The Sands of Time
Season 13, Episode 20

The Sands of Time

Rick Lagina, Marty Lagina, Craig Tester, and the team gather in the War Room with Steve Guptill to assess their next move. The Top Pocket Find shaft is complete, having yielded 17th and 18th century artifacts but no valuables, and earth collapse from previous backfill has left the surrounding ground unstable. The team decides to shift to the Peacock area, more than 40 feet northeast, where Dr. Ian Spooner and Dr. Christa Michael have for years detected gold and silver in underground water. Core drilling earlier this season revealed a ten-foot void at 150 feet, and an underwater camera captured images of possible man-made artifacts including metallic objects, reinforcing the theory of an offset treasure chamber once connected to the original Money Pit. Alex Lagina coordinates as crews from SB Canada and ROC Equipment begin excavating Peacock-1, the third seven-foot-diameter shaft of the year, with Terry Matheson confirming bedrock at 211 feet and the solution channel extending up to roughly 165 feet.

On Lot 8, Spooner joins archaeologists Laird Niven and Fiona Steele at the cradle-like stone feature beneath the 40,000-pound boulder, where Fiona has exposed blue clay and a mortar-like cement binding the hand-placed rocks in layers. Spooner collects organic samples for testing. That evening in the War Room, Emma Culligan, Spooner, Fiona, and Jillian present their analysis. Emma identifies the substance as a manipulated sand-silt-clay mix with no modern binding elements, while Spooner places the feature before the mid-1700s. Emma narrows the range further to between post-1200s and pre-1800s, describing it as premodern and possibly medieval. Low traces of silver persist in the soil, and Alex raises the possibility that a deeper shaft could have transferred the silver signal upward through organic material. Fiona notes the absence of artifacts at the site may itself point to great age. Rick connects a medieval date to the Knights Templar era and references Zena Halpern's Templar map, which identifies this area as the December Triangle.

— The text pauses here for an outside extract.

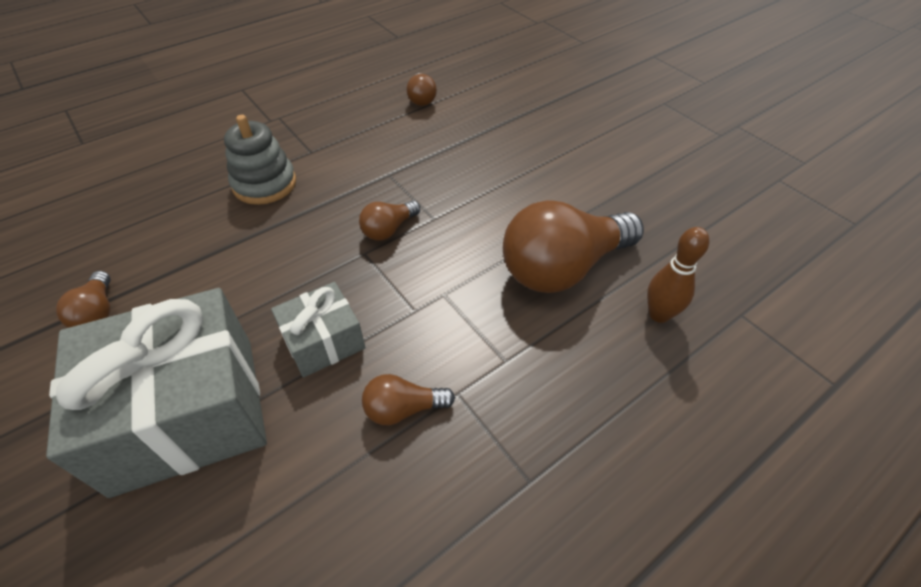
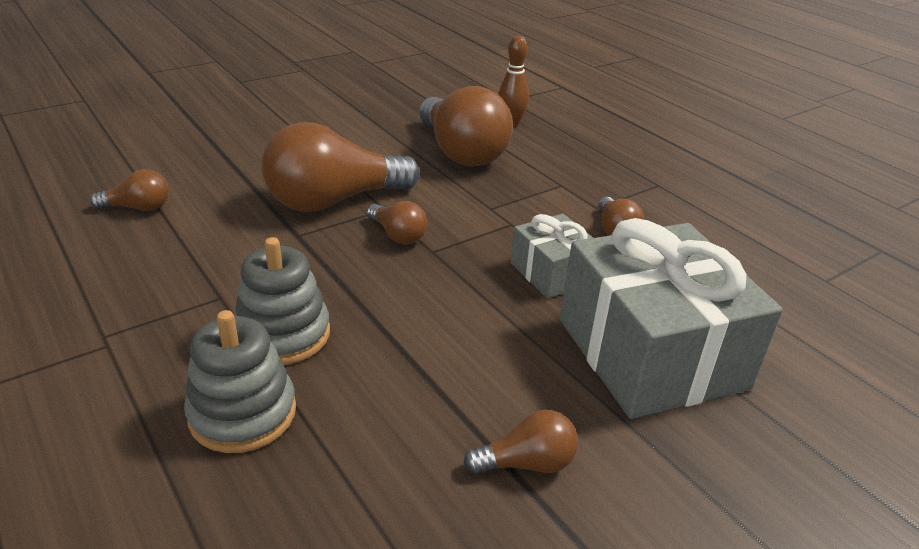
camera: 90 degrees left, 15 degrees down
(194, 179) = (243, 413): none -> grey stacking toy
(443, 186) = (333, 201): none -> brown light bulb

On Lot 5, Marty and metal detection expert Gary Drayton investigate a stone well near the round feature that the property's late former owner Robert Young had classified as 20th century. Professor Adriano Gaspani's recent archeoastronomical analysis, however, dated the nearby round feature to as early as the 13th century, consistent with a bronze button and spike previously found in the area and scientifically dated to the same period. Gary descends into the well and finds it extends far deeper than expected, with feet of compressed leaves below the apparent floor. Near the well, Marty and Gary recover an iron object that Gary initially identifies as a possible pintle, noting that similar pintles have been found on Lot 8 near the boulder and on Lot 15, both possibly predating 1795. In the lab, Emma and Laird lean toward identifying it as a driven hook of clean iron with elevated chromium and copper content, suggesting a continental European rather than British origin. No modern alloying elements are present, and Emma dates the object most likely to the mid-1700s, raising the possibility that the well is older than Robert Young believed.

In the southwest corner of the swamp, Rick leads a new dig in a freshly permitted area where the team had earlier uncovered sections of a sand-covered cobblestone road lined by eight-sided survey stakes possibly dating to nearly 800 years ago. Billy Gerhardt and Peter Fornetti help locate more of the road before Peter spots what appears to be a cut stake. The following day, Rick uncovers a five-sided stake and an eight-sided stake positioned together, the first time both types have been found paired. Gary discovers a second identical pairing nearby. Rick paces 21 feet between the stake sets, predicts a third at the same interval, and finds one at the predicted location. The alignment runs northwest toward the center of the swamp. Rick interprets the different shapes as markers from different time periods, with swamp dates suggesting activity stretching back to the 13th century, and connects the findings to Fred Nolan's longstanding belief that the swamp was an artificial creation concealing earlier work.